In a properly functioning single market, retailers and wholesalers could arbitrate on behalf of consumers. This could be either by sourcing from the markets where FMCG producers sell at the best prices and/or by centrally sourcing for their stores in different member states.
However, producers go to great lengths to prevent this. They do so by imposing Territorial Supply Constraints (TSC), and a 2020 study by the European Commission estimated that the resulting loss of consumer welfare was €14 billion annually - at least.
Geoblocking Regulation
Interestingly, the European Union addressed B2C (Business-to-Consumer) TSCs in 2018 through the Geoblocking Regulation. This practically banned practices used by online sellers that resulted in denying access to websites from other member states.
The Geoblocking Regulation leaves traders free to set different prices on websites targeting different customer groups and to define to whom they deliver. While the Geoblocking Regulation does not create an obligation for traders to sell, it prohibits traders from discriminating based on the nationality, residence, or registered office of the customer when selling.
Therefore, a customer from Belgium who wants to arbitrate better prices on the French or Dutch website of the respective trader cannot be blocked from ordering.
Contractual freedom remains, subject to compliance with nondiscrimination rules. We wonder why the same nondiscrimination principle does not apply to business-to-business relationships.
Most benefit
Most FMCG producers fully benefit from the single market by producing identical goods on a large scale and at the lowest cost at just one or two production units in the European Union. Regardless, they impose the obligation on retailers to source in every country they operate in for local resale at often significantly different supply prices.

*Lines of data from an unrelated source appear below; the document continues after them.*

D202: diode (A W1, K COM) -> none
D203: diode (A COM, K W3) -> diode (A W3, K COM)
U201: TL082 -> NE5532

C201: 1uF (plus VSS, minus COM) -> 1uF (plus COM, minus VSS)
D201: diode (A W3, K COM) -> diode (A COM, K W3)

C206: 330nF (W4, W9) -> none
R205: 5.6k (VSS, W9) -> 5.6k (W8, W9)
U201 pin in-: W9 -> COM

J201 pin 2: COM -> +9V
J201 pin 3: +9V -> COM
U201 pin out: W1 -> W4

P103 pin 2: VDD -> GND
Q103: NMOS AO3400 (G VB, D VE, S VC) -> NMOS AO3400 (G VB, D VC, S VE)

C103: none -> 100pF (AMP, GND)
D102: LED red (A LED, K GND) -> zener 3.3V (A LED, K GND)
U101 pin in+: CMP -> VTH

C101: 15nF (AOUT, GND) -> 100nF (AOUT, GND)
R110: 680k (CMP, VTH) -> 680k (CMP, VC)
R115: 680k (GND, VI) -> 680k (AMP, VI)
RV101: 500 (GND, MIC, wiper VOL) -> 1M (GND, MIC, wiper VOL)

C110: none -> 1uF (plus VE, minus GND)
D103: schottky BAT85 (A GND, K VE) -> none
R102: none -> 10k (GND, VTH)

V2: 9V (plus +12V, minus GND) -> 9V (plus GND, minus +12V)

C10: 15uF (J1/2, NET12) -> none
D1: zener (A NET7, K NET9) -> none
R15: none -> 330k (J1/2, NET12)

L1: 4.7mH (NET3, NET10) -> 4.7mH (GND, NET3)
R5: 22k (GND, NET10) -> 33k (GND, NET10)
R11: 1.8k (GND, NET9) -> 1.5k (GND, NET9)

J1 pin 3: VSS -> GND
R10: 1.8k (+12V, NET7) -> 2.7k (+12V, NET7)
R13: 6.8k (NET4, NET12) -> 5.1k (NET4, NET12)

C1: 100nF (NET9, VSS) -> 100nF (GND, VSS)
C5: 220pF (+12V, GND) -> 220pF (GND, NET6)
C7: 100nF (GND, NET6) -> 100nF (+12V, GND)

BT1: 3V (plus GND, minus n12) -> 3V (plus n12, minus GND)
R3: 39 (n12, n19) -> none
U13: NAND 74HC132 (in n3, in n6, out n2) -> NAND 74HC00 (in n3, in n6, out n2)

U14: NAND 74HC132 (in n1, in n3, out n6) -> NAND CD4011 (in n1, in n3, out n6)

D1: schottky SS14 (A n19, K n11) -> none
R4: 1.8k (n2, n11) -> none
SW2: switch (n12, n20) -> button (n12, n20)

Claiming that TSCs are inevitable due to different labeling rules, languages, varying consumer preferences, and so on, is simply a smokescreen. Retailers and wholesalers also deal with major private label (store brand) producers, which they often sell under their supermarket's own name.
For these producers, central sourcing for different national markets in the EU is not an issue. They simply use the same specifications, uniform packaging, and labeling in multiple languages wherever possible.
Where local adjustments are necessary, they are simply made, and if these result in different costs, they are easily explained.
The European Union should finally rise and prevent FMCG producers from being the only ones able to enjoy the single market, fragmenting it nonetheless to the detriment of retailers and wholesalers and ultimately European consumers.
In the end, this is simply a matter of fairness. After 30 years, it's time for a better recipe!